One of the reason why CoffeeScript gets popular is that you can easily interpolate with JavaScript library - it’s just JavaScript. It’s true, however, CoffeeScript has its own features and there might be hidden traps if you still think in JavaScript way.
For example
$('#li').each ->
update @
This is very common in JavaScript. Your update
might return true
or false
to indicate whether it has been updated but you don’t care about the return value - you just want to update everything. Now look at the translated code
$('#li').each(function() {
return update(this);
});
In CoffeeScript, the last line will be returned by default. which is fine.
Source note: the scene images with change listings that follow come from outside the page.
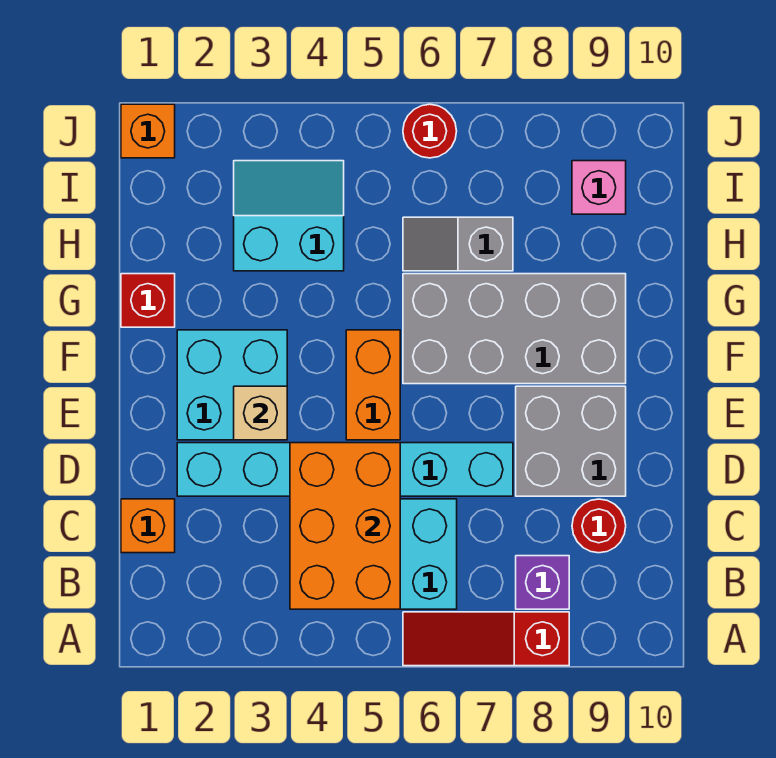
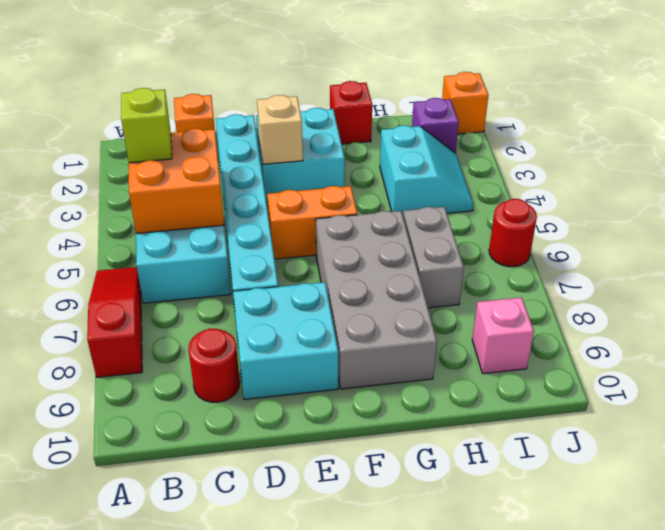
orange brick B4:D5 level 2 -> orange brick B4:C5 level 2
none -> lime brick B4 level 3
purple brick B8 level 1 -> purple brick I2 level 1
grey brick D8:E9 level 1 -> cyan brick D8:E9 level 1
grey slope H6:H7 level 1 top 7 -> grey brick H6:H7 level 1

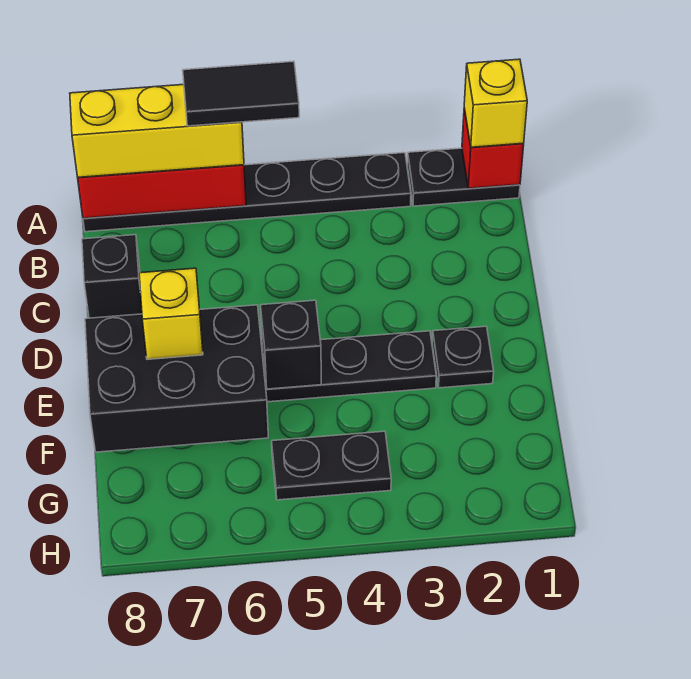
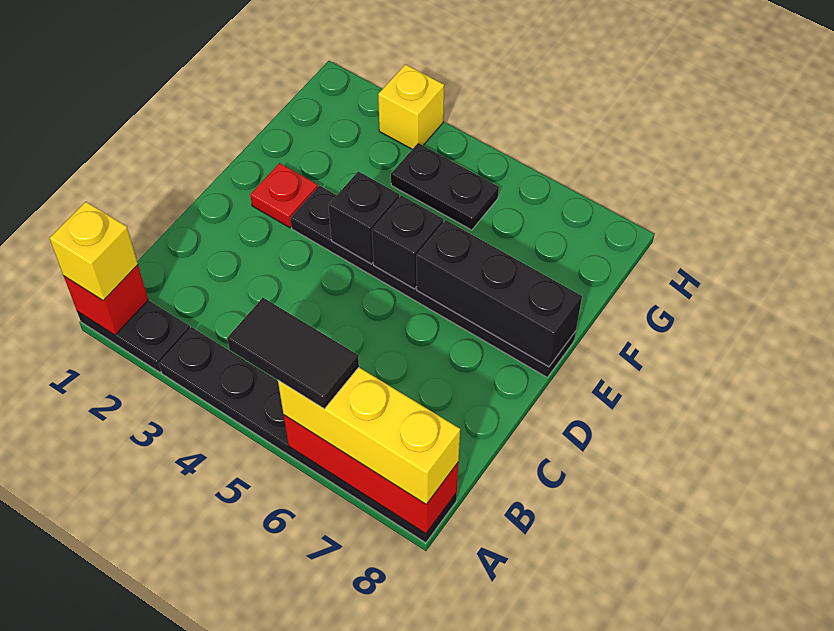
black brick C8 level 1 -> black brick E4 level 2
black plate E2 level 1 -> red plate E2 level 1
black brick E6:F8 level 2 -> black brick E6:E8 level 2
yellow brick E7 level 3 -> yellow brick H3 level 1

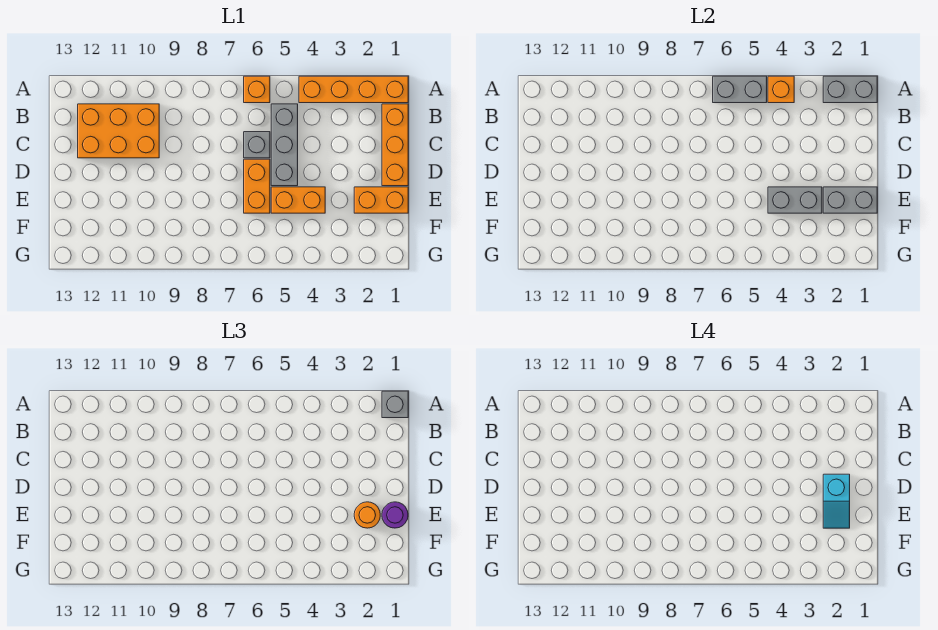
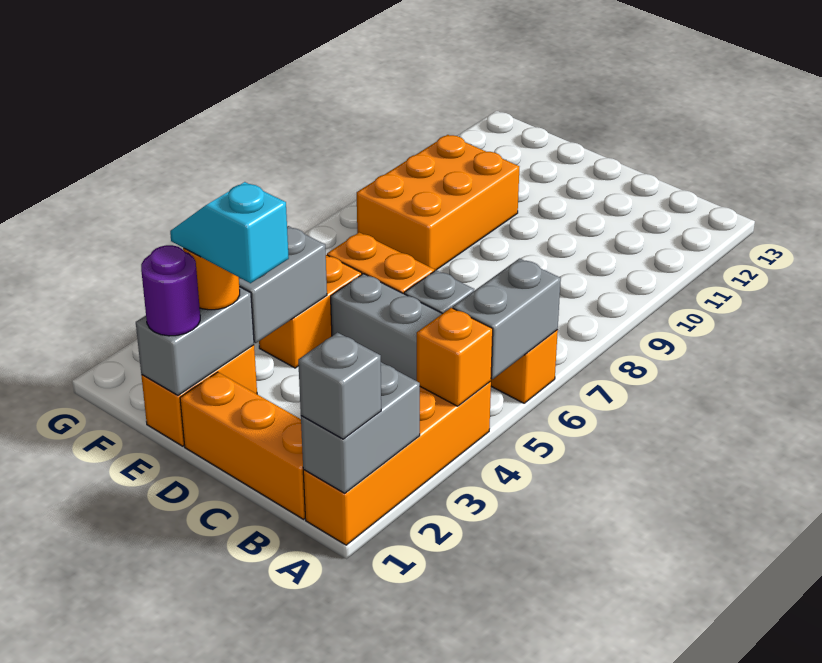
orange brick B10:C12 level 1 -> orange brick E8:F10 level 1

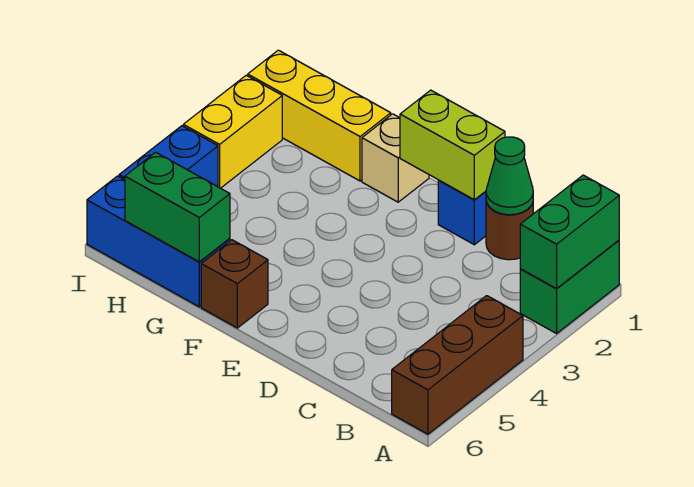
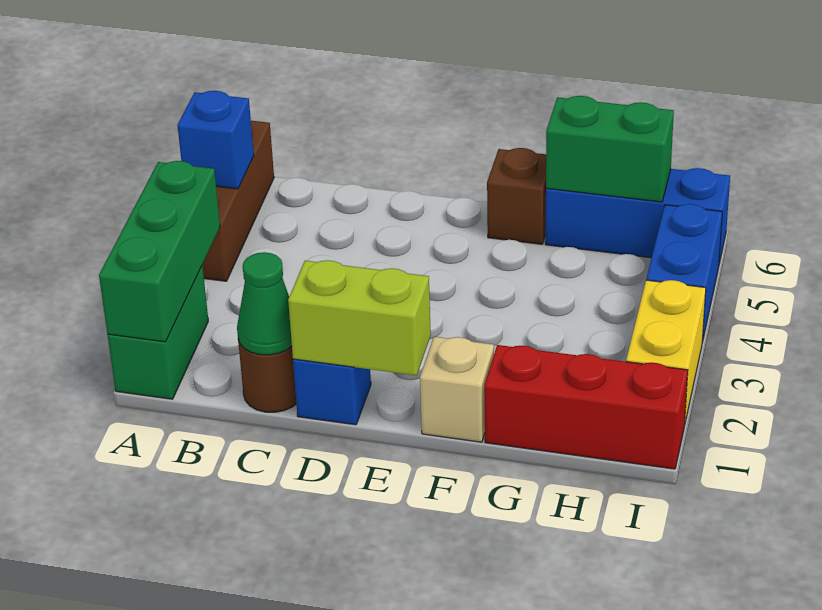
green brick A1:A2 level 2 -> green brick A1:A3 level 2
none -> blue brick A5 level 2
yellow brick G1:I1 level 1 -> red brick G1:I1 level 1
But in this case, your .each
will stop (break) if the anonymous function body returns an false
. That means, although you want to update all record, your loop will simply stop at the first record where update
returns a false.
As you write more CoffeeScript, you will become very careful on this, especially when interpolating with 3rd party libraries. Sometimes you have to compile the code in your mind to see whether the behavior matches your expectation.
Conclusion
Well, now I write CoffeeScript most of the time - I like the language and I never look back. In fact, I feel painful when I have to go back to JavaScript. There are certain drawbacks with CoffeeScript, but most of them are avoidable and when you write more CoffeeScript, you will experience less problems and understand more about language.